The absolute contraindication is any uncorrectable bleeding condition

Relative contraindications are:

  • Inability to drain fluid from the pleural space (dry tap)
  • Presence of pus in the pleural cavity
  • An uncooperative patient
  • High blood urea level

Patient preparation pre-procedure:

  • Explanation about the procedure is given by the doctor to the patient.
  • The doctor will ask if the patient has  allergy to any medication, latex or tape
  • A consent is required
  • Generally, fasting is not required before the procedure
  • If the patient is taking medications such as aspirin, blood thinning medications or other medications that affect blood clotting, it may be necessary to stop or replace these with other types of medications
  • An ultrasound to localize the site of pleural biopsy is done

During the procedure:

The patient will be asked to:

  • Remove any jewelry or other objects that may interfere with the procedure.
  • Remove clothing, and will be given a gown to wear.
  • Sit with arms raised and resting on a table (Figure 3). This position aids in spreading out the spaces between the ribs for needle insertion. If the patient is unable to sit, he/she may be placed in a side-lying position on the edge of the bed on the unaffected side.
  • Hold still, exhale deeply, and hold his/her breath when told to during the procedure.
Figure 3. Position during pleural biopsy

The following are done/given:

  • Supplemental oxygen as needed, through a face mask or nasal cannula (tube).
  • The skin at the puncture site will be cleansed with an antiseptic solution.
  • A local anesthetic will be administered at the site where the biopsy is to be performed.
  • A needle will be inserted between above the ribs.
  • Once the pleural space is entered with the needle, fluid may be withdrawn slowly.
  • A biopsy needle (Figure 4) will inserted into the site. One or more samples of pleural tissue will be obtained.
  • The biopsy needle will be withdrawn and firm pressure will be applied to the biopsy site for a few minutes until any bleeding has stopped.
  • A sterile adhesive bandage or dressing will be applied.
  • The tissue sample will be sent to the lab for examination.
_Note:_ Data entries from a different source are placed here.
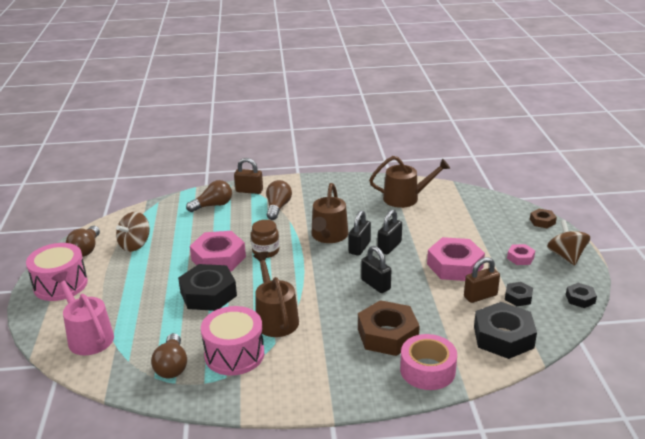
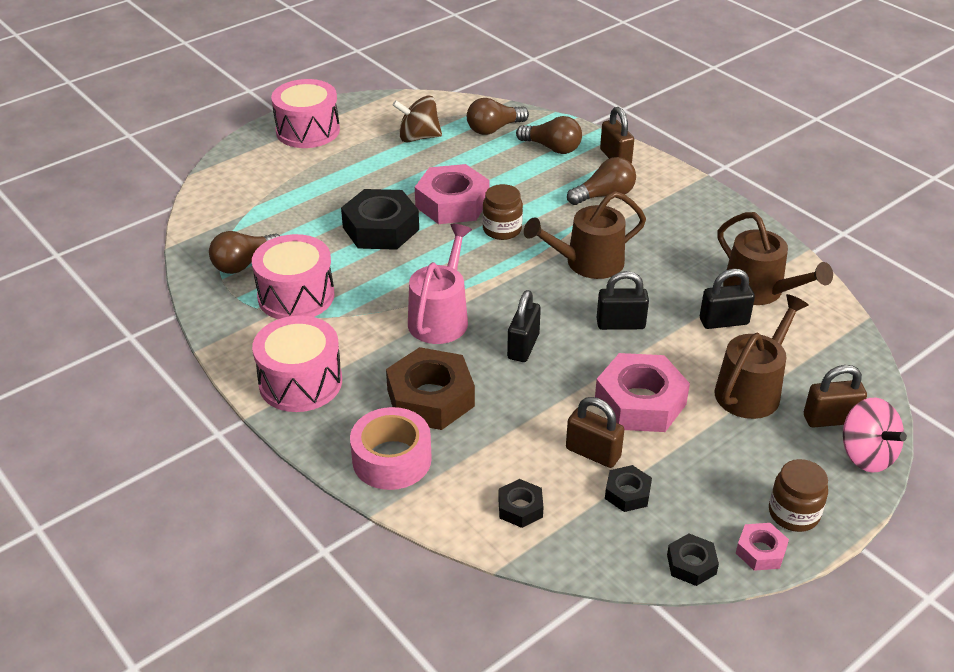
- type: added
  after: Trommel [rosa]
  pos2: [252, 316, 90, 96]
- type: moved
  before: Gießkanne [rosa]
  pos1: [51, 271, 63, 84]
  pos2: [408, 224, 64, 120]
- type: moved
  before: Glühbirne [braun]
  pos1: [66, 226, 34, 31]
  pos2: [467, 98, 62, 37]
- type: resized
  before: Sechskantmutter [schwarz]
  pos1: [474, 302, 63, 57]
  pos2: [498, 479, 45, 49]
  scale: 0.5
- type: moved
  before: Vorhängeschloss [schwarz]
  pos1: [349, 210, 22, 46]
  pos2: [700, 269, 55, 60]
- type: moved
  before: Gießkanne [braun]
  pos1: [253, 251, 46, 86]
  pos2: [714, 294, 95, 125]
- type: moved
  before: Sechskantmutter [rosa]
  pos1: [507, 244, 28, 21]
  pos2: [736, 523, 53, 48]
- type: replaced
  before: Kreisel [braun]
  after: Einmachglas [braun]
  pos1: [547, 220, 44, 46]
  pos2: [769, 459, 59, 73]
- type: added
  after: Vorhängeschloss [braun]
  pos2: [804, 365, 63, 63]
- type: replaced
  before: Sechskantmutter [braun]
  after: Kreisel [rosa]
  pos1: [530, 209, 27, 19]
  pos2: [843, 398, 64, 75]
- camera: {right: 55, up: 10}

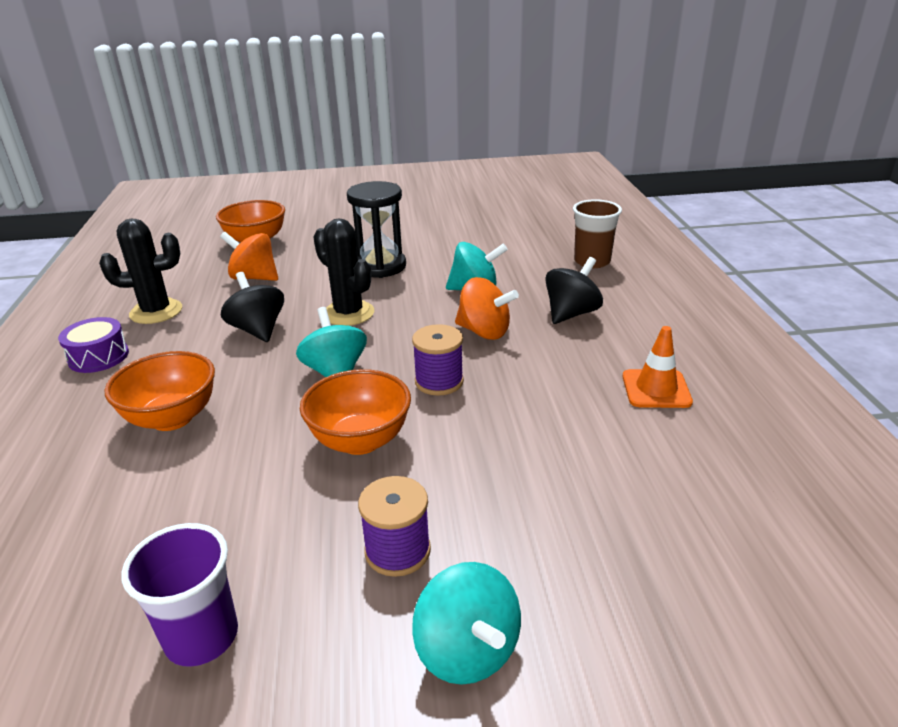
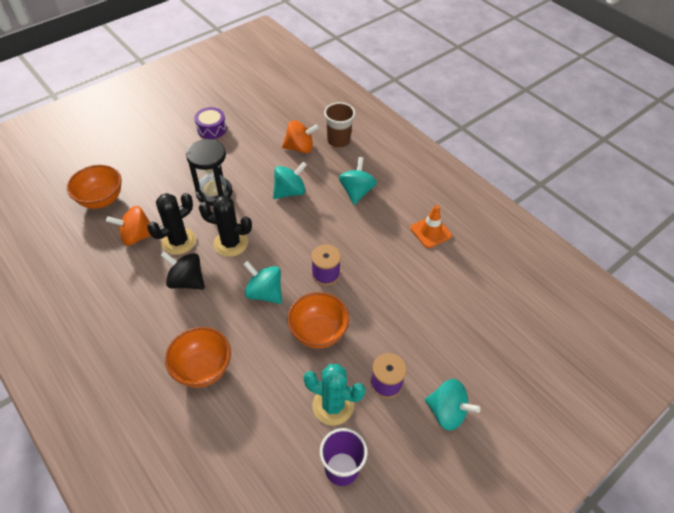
- type: moved
  before: Kaktus [schwarz]
  pos1: [99, 218, 83, 106]
  pos2: [147, 193, 49, 62]
- type: moved
  before: Trommel [lila]
  pos1: [58, 317, 71, 56]
  pos2: [194, 107, 33, 32]
- type: moved
  before: Kreisel [orange]
  pos1: [455, 277, 64, 63]
  pos2: [282, 120, 37, 33]
- type: added
  after: Kaktus [türkis]
  pos2: [303, 364, 63, 61]
- type: recoloured
  before: Kreisel [schwarz]
  after: Kreisel [türkis]
  pos1: [545, 257, 58, 67]
  pos2: [339, 157, 38, 48]
- camera: {right: -35, up: 20}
Figure 4. Abrams pleural biopsy needle (A – needle, B – stylet)



  • Dressing over the puncture site will be done
  • Dressing will be monitored for bleeding or other drainage.
  • A chest X-ray taken is after the biopsy.
  • The patient may resume usual diet and activities if there are no complications

Monitoring of:

  • Vital signs (heart rate, blood pressure, breathing rate, and oxygen level) are done before, during and after the procedure


The following may be the complications of a pleural biopsy

  • Pneumothorax. Collapse of the lung, causing air to become trapped in the pleural space. 
  • Bleeding in the lung
  • Infection


  1. Salyer WR, Eggleston JC, Erozan YS. Efficacy of pleural needle biopsy and pleural fluid cytopathology in the diagnosis of malignant neoplasm involving the pleura. Chest. 1975 May. 67(5):536-9. [Medline].
  2. Frank W. [Current diagnostic approach to pleural effusion]. Pneumologie. 2004 Nov. 58(11):777-90. [Medline].
  3. Prakash UB, Reiman HM. Comparison of needle biopsy with cytologic analysis for the evaluation of pleural effusion: analysis of 414 cases. Mayo Clin Proc. 1985 Mar. 60(3):158-64. [Medline].
  4. Koss MN, Fleming M, Przygodzki RM, Sherrod A, Travis W, Hochholzer L. Adenocarcinoma simulating mesothelioma: a clinicopathologic and immunohistochemical study of 29 cases. Ann Diagn Pathol. 1998 Apr. 2(2):93-102. [Medline].
  5. Christopher DJ, Peter JV, Cherian AM. Blind pleural biopsy using a Tru-cut needle in moderate to large pleural effusion–an experience. Singapore Med J. 1998 May. 39(5):196-9. [Medline].
  6. James P, Gupta R, Christopher DJ, Balamugesh T. Evaluation of the diagnostic yield and safety of closed pleural biopsy in the diagnosis of pleural effusion. Indian J Tuberc. 2010 Jan. 57(1):19-24. [Medline].
  7. Gouda AM, Al-Shareef NS. A comparison between Cope and Abrams needle in the diagnosis of the pleural effusion. Annals of Thoracic Medicine. 2006. 1(1):12-5.
  8. Scerbo J, Keltz H, Stone DJ. A prospective study of closed pleural biopsies. JAMA. 1971 Oct 18. 218(3):377-80. [Medline].
  9. Pandit S, Chaudhuri AD, Datta SB, Dey A, Bhanja P. Role of pleural biopsy in etiological diagnosis of pleural effusion. Lung India. 2010 Oct. 27(4):202-4. [Medline]. [Full Text].